Question: I'm due to get married later this year and, fond as I am of my fiance, I've realised he's a bit boring.
The physical side of our relationship is comfortable but a bit dull, and I suppose I cannot help but compare him to my last boyfriend. Sex with him was unpredictable and exciting but he was too unreliable to marry.
I suppose what I am saying is, I am having doubts about getting married. Should I be concerned?’
Answer: Your sexually exciting ex-boyfriend brought passion and thrills to your life but that came with a big down-side.
Having doubts before a wedding is perfectly normal.
But, do find your fiance boring, or is it just by comparison to your ex-boyfriend? Instead of comparing them, compare your fiance to other men you know.
If you still think he's boring, then consider whether you could find ways of spicing up your relationship and seeing how he responds. He might just be inexperienced.

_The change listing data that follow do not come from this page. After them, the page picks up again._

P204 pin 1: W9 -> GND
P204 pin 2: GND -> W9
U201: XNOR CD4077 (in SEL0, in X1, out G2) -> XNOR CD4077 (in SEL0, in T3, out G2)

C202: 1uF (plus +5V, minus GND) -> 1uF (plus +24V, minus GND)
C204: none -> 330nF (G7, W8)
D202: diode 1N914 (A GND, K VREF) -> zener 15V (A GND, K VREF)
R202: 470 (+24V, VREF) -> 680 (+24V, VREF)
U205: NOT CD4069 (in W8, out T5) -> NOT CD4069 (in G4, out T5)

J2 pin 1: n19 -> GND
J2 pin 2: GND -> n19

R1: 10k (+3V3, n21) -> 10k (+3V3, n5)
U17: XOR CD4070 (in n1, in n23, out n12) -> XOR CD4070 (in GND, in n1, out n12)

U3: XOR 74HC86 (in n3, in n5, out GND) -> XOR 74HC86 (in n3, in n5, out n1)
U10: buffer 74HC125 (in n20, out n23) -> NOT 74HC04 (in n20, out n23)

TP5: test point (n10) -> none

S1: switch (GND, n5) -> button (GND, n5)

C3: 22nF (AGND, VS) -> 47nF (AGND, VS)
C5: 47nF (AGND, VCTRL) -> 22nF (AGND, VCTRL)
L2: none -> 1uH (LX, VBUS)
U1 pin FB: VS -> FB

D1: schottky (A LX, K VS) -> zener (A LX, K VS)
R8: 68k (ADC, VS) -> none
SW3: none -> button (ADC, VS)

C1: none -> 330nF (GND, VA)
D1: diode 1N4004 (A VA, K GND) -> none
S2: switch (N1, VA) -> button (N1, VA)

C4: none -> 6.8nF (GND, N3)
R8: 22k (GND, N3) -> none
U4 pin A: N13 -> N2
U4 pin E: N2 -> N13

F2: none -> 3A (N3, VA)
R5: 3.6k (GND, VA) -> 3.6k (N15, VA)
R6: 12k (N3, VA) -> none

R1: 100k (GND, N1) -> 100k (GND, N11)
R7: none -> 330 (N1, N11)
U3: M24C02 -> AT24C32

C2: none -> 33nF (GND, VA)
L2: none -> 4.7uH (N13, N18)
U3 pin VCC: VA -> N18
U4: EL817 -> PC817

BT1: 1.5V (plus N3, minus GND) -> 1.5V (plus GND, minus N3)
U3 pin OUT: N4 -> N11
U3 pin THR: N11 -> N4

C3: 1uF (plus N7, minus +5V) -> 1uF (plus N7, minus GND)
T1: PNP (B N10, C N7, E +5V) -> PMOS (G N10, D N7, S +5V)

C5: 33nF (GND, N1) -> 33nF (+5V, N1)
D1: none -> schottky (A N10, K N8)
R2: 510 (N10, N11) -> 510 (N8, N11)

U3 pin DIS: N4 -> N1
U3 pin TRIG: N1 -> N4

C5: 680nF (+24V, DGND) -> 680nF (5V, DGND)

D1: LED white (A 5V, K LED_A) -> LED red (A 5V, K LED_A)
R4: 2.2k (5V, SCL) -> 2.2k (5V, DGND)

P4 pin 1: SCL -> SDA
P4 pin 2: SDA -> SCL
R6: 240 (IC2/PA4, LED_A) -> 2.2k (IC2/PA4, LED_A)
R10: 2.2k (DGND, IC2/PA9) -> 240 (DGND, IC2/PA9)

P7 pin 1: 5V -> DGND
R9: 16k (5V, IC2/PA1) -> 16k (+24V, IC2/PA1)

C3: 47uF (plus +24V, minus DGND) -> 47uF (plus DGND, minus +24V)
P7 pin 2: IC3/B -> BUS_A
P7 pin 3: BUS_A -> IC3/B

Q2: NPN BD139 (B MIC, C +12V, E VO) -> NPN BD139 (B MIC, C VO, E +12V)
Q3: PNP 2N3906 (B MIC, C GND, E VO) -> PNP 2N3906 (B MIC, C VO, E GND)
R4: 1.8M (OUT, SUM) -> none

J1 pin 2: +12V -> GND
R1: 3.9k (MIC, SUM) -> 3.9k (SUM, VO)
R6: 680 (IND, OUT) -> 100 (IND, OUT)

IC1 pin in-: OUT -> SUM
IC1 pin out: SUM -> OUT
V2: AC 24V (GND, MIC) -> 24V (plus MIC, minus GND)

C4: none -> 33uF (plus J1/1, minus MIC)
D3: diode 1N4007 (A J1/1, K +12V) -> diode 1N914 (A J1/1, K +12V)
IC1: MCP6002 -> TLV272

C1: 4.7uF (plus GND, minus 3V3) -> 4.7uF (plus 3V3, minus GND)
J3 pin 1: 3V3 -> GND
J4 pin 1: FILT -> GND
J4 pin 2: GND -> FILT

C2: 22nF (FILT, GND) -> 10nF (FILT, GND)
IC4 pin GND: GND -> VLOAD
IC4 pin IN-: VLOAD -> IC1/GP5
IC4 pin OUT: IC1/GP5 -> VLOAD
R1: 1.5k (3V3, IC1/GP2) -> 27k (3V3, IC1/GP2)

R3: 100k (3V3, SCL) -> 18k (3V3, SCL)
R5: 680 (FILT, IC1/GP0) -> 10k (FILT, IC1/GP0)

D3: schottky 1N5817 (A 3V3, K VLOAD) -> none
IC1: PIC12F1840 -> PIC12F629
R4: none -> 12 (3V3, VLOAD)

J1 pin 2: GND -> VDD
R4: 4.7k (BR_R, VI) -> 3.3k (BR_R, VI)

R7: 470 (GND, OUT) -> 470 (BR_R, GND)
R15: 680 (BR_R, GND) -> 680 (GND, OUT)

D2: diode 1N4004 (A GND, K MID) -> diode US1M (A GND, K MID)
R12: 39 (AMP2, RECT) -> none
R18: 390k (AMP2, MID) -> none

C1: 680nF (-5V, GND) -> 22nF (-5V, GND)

Question: My husband abused me for many years, mentally and physically, and six months ago I finally plucked up the courage to leave.
I know it was the best thing I ever did for myself.
My problem is that my two sons, who are 18 and 17, have sided with their father and refuse to see me. I miss them dreadfully and although I write to them often, they never reply. I want a new life for myself, but does that have to be at the expense of losing my children?
Answer: You absolutely did the right thing in leaving your husband – it took a huge amount of courage and strength.
To your sons, you must seem like a completely different person. The important thing is you stay in touch with them. They are probably more comfortable with text messages.
Make them understand the split is not their fault and that you love them. They are old enough to begin to understand there are two sides to every argument.